Les pressoirs
Les bouilleurs de cru
Les bouilleurs de cru ambulants mordelais, successivement Jean-Pierre Huet (habitant aux Géraults), Constant Bigot (résidant au bourg), Pierre Galerne (originaire du Vert-Bois), puis Alphonse Saint-Ouen, s’installent dans des endroits précis autorisés par les douanes et dénommés ateliers publics.
On en dénombre deux à Mordelles dans les années 30 : le premier est situé à l’angle de l'allée de la scierie [2] et de la rue du docteur Dordain et le second au lieu-dit la Chapelle[3].
La veille de la distillation, les producteurs souhaitant obtenir de la goutte doivent aller chercher un acquit attestant le paiement d’une taxe. Cette démarche se fait chez un auxiliaire de l’administration fiscale assermenté et chargé de percevoir les impôts indirects[4].
Le lendemain matin, les fermiers apportent leur barrique de cidre ou de lie[5] ainsi que le bois destiné au fonctionnement de la chaudière. Cette dernière est d'ailleurs toujours installée près d’un puits car elle a besoin d'eau pour fonctionner.
En fin d’après-midi, ils reviennent chercher leur eau-de-vie[6], munis d’un nouvel acquit leur donnant le droit de circuler en possession de goutte.
A l’époque, la goutte est très appréciée, après ou dans le café.
Le commerce des pommes "à couteau" et à cidre
Les pommes "à couteau" sont les pommes destinées à la consommation. C'est cependant le commerce des pommes à cidre qui est le plus important.
Henri Lelardoux fils raconte dans son livre "Histoires d’Henri… Histoire d’en rire !" l’effervescence de la période de récolte des pommes qui démarre à partir de septembre. Il précise notamment que "les pommes douces et douces amères étaient destinées à la fabrication du cidre, alors que les pommes aigres blanches étaient prisées pour les compotes et marmelades". Cliquez sur l'extrait ci-après pour agrandir et lire le texte d'Henri Lelardoux.
Avant 1900, son grand-père Pierre Beucher crée un négoce de pommes et de cidre en gros, activité reprise par son père Henri Lelardoux jusqu’en 1950 environ.
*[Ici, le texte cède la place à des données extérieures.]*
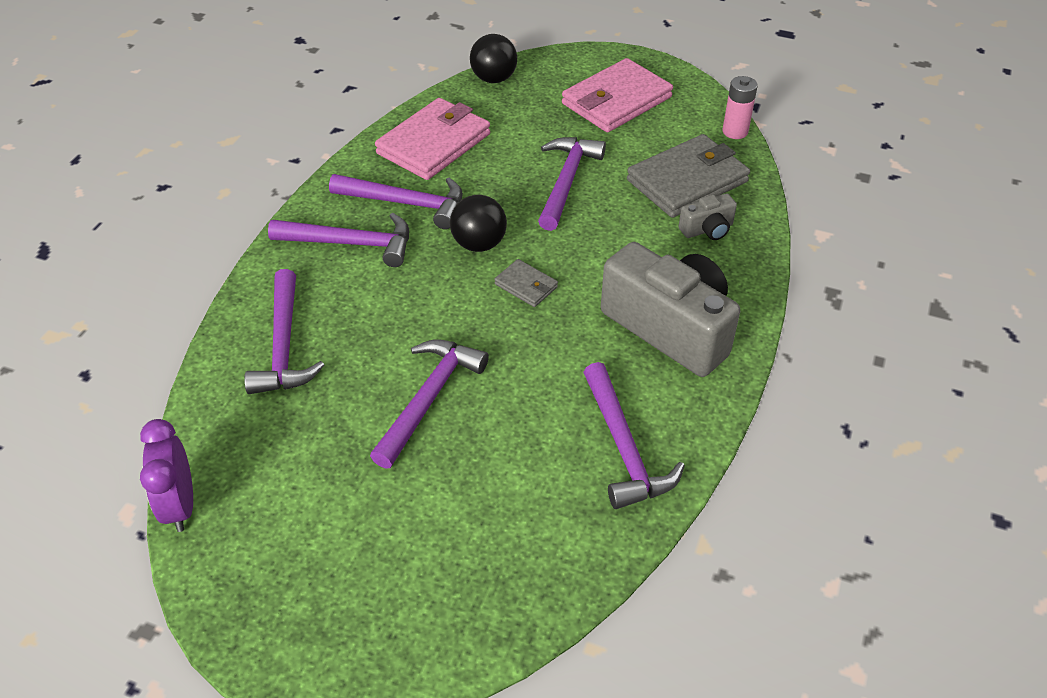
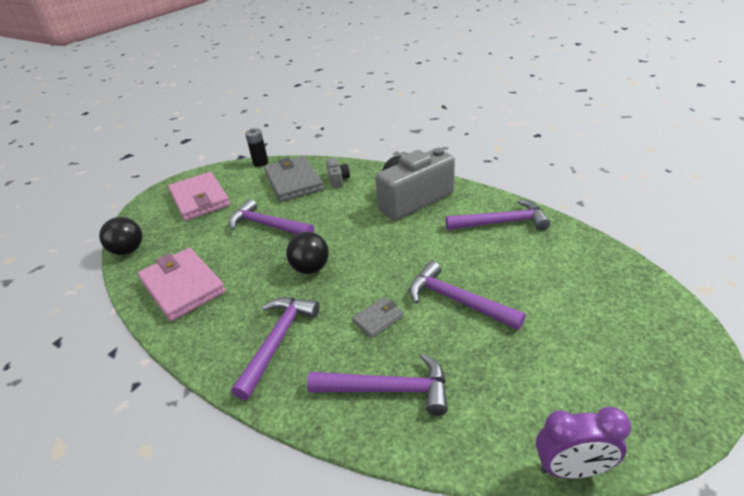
camera: 75 degrees left, 10 degrees down
(406, 203) = (245, 305): purple hammer -> none
(526, 286) = (360, 249): grey wallet -> grey wallet (378, 319)
(735, 131) = (260, 163): pink battery -> black battery

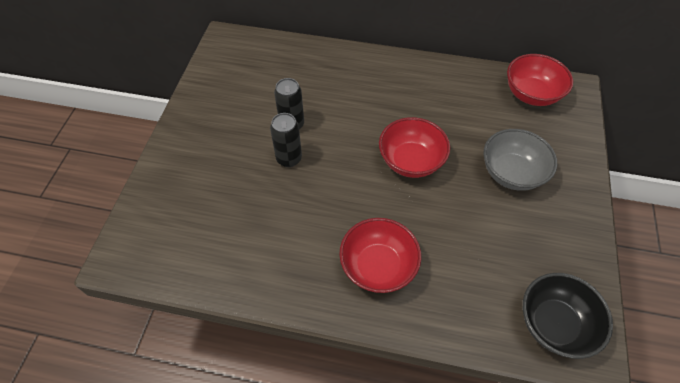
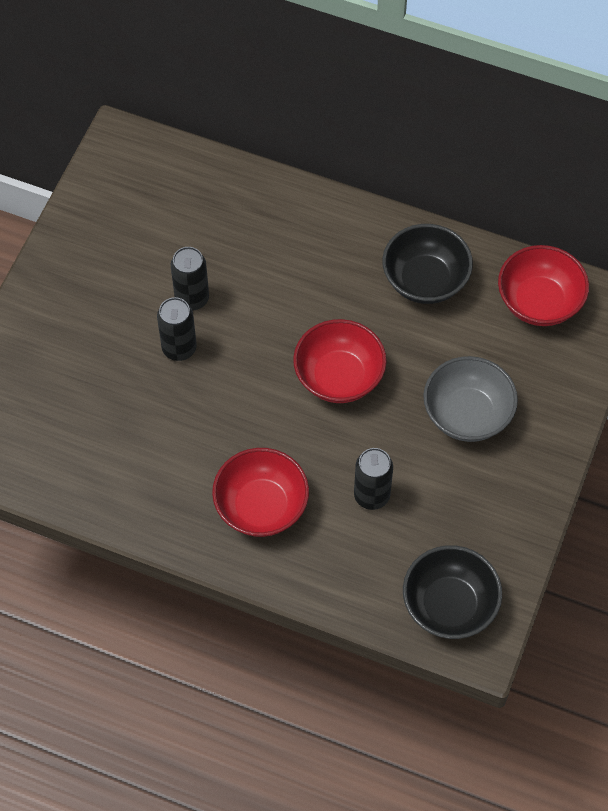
camera: 10 degrees right, 5 degrees up
(450, 91) = (425, 280): none -> black bowl
(461, 243) = (371, 495): none -> black can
En 1900, 3 autres commerces de cidre et/ou de pommes en gros sont présents sur la commune : ceux de Pierre Hubert[7], de Joseph Jubault et d’Alexandre Paty.
Les cidreries
A la fin du XIXe siècle, on note la présence de deux cidreries à Mordelles : les cidreries Hubert-Baudais[8] et Baudais-Le Petit installées respectivement rue du frère Émilien et dans la cour sise au numéro 1 de la rue de Lorient. Elles fonctionneront jusque dans les années 60, période à partir de laquelle la production de cidre mais aussi son image de marque régressent fortement au plan national au profit du vin et de la bière.
A la fin du XIXe siècle, les propriétaires des cidreries possédent de nombreuses prairies plantées de pommiers et assurent ainsi leur production.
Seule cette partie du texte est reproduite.